Campaign

Hageman captures Cheney’s Wyoming House seat

Wyoming attorney Harriet Hageman was projected to win the state’s at-large House seat, officially securing her place as the successor to outgoing Rep. Liz Cheney (R).

The Associated Press called the race at 11 p.m. ET.

Hageman, a constitutional and natural resource attorney, secured the Republican nomination over the summer, soundly defeating Cheney in the GOP primary by more than 30 percentage points.

Former President Trump endorsed Hageman shortly after she announced her bid, making good on his promise to help oust Cheney after she opposed his claims of election fraud and voted to impeach him following the Jan. 6, 2021, attack on the Capitol.

The 2020 presidential election was a common theme throughout the Wyoming race. Cheney largely centered her campaign on the notion that claims of election fraud are a threat to U.S. democracy and that Trump — the lead advocate of those assertions — poses a danger to the country. Hageman, on the other hand, has said the 2020 race was “rigged” against Trump.

The race between Hageman and Cheney was viewed as a microcosm of the current state of the Republican Party, which is becoming more and more fractured based on allegiance to Trump.

While Trump and his loyalists, including House Minority Leader Kevin McCarthy (R-Calif.), threw their support behind Hageman, several establishment, anti-Trump Republicans — such as former President George W. Bush and ex-GOP Speakers Paul Ryan (Wis.) and John Boehner (Ohio) — ran to Cheney’s defense.

In that sense, Hageman’s victory marks a win for Trump and his movement and solidifies the end of Cheney’s congressional career, which brought her to the highest echelons of House GOP power as conference chairwoman and ended with her becoming an outlier in the party her father, former Vice President Dick Cheney, once helped lead.

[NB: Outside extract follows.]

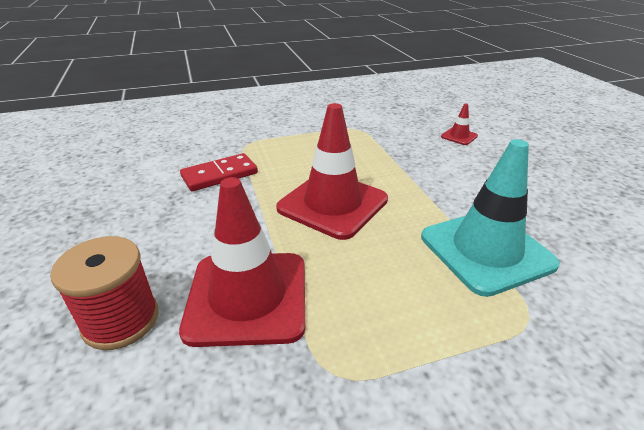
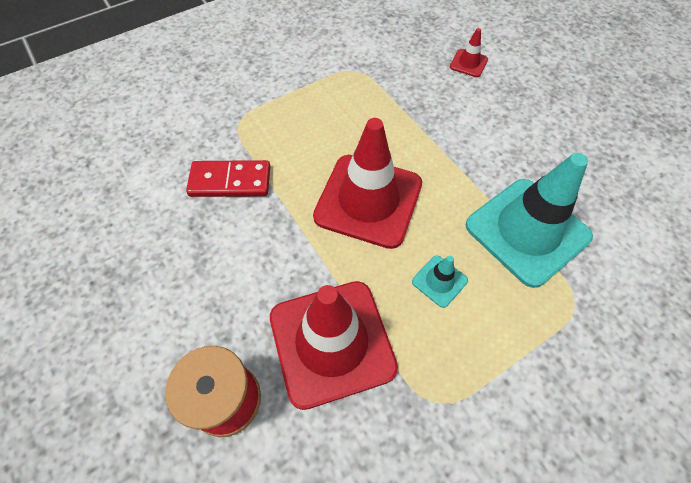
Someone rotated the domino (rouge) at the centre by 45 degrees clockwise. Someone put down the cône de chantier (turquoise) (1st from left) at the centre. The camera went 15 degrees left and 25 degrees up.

Hageman called for “regulating the administrative state” on the campaign trail, saying at a at a luncheon in August, “I think we need to make the federal government largely irrelevant to our everyday lives.” She has also advocated for controlling government spending, protecting the life of the unborn child and opposing the “radical Biden agenda,” according to her campaign website.